Alan Jones pumps up the volume as defamation trial turns tables on the Parrot | Ben Smee | Media
Alan Jones looked every inch a man comfortable behind a microphone as he settled in to give evidence in the Brisbane supreme court on Thursday.
Few can boast Jones’s verbal flair. And in court his voice moved from calm and measured to bristling with anger as he told stories about Grantham flood victims, at one point pausing to fight back tears.
There was a defiance in his familiar voice. This sort of indignation is what he does best.
He said the people of Grantham “could most probably handle the loss of assets and homes and property”.
“They simply weren’t able to handle the fact that no one believed them.”
Jones did.
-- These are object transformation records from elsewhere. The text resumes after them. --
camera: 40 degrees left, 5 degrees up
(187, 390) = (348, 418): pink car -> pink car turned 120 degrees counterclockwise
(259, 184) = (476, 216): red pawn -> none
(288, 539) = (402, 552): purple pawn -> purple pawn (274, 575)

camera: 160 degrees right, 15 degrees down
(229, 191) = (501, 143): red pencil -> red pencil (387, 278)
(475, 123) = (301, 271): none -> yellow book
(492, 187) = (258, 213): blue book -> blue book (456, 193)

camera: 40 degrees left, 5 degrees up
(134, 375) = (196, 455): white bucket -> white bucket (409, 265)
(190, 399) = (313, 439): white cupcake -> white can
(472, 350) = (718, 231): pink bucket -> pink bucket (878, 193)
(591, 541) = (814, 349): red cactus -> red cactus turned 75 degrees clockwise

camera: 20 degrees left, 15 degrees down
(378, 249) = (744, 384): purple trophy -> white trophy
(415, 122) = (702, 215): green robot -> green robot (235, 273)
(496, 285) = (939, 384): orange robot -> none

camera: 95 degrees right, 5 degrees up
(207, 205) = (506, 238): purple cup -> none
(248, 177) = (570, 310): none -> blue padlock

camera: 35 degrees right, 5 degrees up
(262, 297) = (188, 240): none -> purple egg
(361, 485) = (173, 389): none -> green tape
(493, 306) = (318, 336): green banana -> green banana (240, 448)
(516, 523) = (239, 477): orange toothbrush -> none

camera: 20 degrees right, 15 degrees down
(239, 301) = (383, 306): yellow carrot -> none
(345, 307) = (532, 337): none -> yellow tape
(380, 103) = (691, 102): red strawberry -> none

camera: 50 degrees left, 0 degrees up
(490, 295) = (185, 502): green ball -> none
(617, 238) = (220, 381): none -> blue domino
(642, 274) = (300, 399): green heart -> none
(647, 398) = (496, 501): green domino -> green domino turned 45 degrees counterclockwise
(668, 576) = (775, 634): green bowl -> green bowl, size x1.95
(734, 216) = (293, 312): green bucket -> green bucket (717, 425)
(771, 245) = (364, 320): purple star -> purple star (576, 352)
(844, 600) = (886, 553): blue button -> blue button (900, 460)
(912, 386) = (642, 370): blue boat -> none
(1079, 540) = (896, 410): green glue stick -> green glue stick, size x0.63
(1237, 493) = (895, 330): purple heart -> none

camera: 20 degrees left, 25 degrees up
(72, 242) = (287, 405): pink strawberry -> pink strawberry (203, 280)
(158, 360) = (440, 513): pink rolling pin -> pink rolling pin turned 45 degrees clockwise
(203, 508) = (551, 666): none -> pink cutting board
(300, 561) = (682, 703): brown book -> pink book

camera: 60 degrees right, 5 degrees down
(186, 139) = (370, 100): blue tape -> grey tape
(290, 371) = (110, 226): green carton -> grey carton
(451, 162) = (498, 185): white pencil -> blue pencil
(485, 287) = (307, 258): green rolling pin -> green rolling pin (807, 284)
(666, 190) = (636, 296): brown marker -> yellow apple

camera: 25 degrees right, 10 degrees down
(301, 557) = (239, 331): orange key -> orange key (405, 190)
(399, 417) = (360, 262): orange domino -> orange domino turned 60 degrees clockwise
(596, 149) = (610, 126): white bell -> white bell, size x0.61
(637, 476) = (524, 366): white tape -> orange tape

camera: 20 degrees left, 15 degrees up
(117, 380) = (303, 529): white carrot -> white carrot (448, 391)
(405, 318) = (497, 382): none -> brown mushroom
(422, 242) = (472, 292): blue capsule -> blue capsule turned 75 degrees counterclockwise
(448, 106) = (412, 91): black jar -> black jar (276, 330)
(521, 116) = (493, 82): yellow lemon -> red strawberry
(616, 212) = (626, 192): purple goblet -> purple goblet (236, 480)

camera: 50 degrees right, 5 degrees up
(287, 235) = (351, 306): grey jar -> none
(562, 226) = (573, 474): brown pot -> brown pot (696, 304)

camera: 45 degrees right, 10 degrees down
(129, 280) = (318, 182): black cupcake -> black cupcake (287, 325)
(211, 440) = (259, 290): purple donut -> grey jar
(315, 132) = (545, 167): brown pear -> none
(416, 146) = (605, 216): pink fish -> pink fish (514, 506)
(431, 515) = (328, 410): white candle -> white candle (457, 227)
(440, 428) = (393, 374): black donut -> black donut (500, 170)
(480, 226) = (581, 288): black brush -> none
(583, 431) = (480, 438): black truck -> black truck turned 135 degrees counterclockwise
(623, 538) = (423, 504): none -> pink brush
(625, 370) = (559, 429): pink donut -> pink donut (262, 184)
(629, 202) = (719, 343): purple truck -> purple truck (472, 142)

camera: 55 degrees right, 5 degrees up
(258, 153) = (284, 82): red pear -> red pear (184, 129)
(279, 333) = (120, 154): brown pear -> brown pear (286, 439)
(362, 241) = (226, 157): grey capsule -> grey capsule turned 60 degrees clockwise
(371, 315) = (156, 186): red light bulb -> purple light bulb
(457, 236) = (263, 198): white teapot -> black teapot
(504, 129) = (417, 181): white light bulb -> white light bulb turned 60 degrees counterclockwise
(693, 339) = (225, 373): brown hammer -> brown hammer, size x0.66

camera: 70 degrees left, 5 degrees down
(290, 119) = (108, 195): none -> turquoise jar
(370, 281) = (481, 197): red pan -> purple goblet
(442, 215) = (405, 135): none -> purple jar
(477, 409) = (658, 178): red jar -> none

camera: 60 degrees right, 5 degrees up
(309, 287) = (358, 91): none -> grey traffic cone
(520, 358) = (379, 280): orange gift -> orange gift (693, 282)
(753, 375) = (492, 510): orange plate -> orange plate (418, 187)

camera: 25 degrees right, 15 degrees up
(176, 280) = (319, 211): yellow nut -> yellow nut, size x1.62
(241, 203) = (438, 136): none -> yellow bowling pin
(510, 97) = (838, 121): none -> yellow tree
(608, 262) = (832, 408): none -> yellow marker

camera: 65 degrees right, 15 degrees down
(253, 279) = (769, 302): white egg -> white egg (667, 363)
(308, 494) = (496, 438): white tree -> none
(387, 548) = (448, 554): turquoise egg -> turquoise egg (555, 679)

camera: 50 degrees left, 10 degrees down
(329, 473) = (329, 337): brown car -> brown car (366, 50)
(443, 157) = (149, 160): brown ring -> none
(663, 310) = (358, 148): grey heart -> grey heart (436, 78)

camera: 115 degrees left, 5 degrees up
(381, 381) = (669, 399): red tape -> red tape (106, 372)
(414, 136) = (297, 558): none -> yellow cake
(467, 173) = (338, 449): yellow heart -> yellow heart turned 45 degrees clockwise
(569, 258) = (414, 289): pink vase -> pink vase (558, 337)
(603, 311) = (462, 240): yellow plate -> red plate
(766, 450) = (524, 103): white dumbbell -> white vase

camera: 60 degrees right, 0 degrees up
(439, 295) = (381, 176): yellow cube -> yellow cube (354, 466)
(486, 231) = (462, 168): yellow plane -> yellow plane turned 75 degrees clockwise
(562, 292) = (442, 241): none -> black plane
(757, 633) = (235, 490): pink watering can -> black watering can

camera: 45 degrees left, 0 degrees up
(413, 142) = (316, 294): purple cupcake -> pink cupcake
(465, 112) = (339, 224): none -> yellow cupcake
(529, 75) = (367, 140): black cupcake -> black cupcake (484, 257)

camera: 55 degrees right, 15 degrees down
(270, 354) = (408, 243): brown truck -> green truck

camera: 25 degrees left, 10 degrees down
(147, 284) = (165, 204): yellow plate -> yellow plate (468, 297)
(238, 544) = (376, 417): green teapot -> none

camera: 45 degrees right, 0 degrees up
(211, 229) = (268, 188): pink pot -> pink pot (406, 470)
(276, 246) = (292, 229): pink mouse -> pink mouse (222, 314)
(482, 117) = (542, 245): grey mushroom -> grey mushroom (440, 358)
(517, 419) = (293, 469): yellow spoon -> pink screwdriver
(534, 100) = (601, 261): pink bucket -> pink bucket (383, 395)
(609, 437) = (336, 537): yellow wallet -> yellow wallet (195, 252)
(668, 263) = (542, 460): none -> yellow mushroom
And his series of broadcasts in 2014 and 2015 have led him to the Brisbane supreme court, where he is being sued by the Toowoomba-based Wagner family for defamation.
Jones sat and listened to himself, on air, describe the Wagner family in one of those shows as “selfish, insensitive grubs”. He denied that statements he made about the Wagners were “vicious”, but agreed they were “savage” and justified”.
Before the lunch break, barrister Tom Blackburn SC began his cross-examination of Jones. It represented a turning of the table. The shock jock on the other end of an interview.
Jones became angry at the dogged repetition in Blackburn’s questioning. He refused to answer questions he thought were “hypothetical” or that lacked context.
“You’re talking definitionally, I’m talking factually,” Jones said at one point.
The session was peppered with memorable exchanges.
“Mr Jones, we’ll get through this a lot more quickly if you just concentrate on my questions,” Blackburn interjected as Jones provided his own lengthy uninvited context.
At one point, Blackburn accused Jones of lying in a broadcast.
“Excuse me,” Jones thundered, the loudest moment in an afternoon session where the 77-year-old spoke with increased volume and speed and pitch. “We’re not in the business of telling lies, Mr Blackburn. We leave that to other people.”
The broadcaster become indignant at Blackburn’s repeated suggestion that the Wagner family was not given an opportunity to respond to the substance of the allegations against them relating to the deaths of 12 people in the town of Grantham during the 2011 floods.
“For goodness sake, I’ve got a lot to do in a day, I won’t waste time making phone calls to people who say ‘you are blackballed, I won’t speak to you’,” Jones said.
“So they actually they buy silence, by indicating that they won’t speak to you. Now that proposition is untenable in any journalistic place.”
“I was saying what I wanted to say, which was indisputable fact. The Wagners didn’t seem to be remotely concerned.”
The Wagner family refused to be interviewed on air on Jones’s terms.
The broadcaster now has no choice but to be grilled on theirs, in a courtroom.Questioning is expected to continue until Monday.
It’s unfamiliar territory for a man used to asking the questions.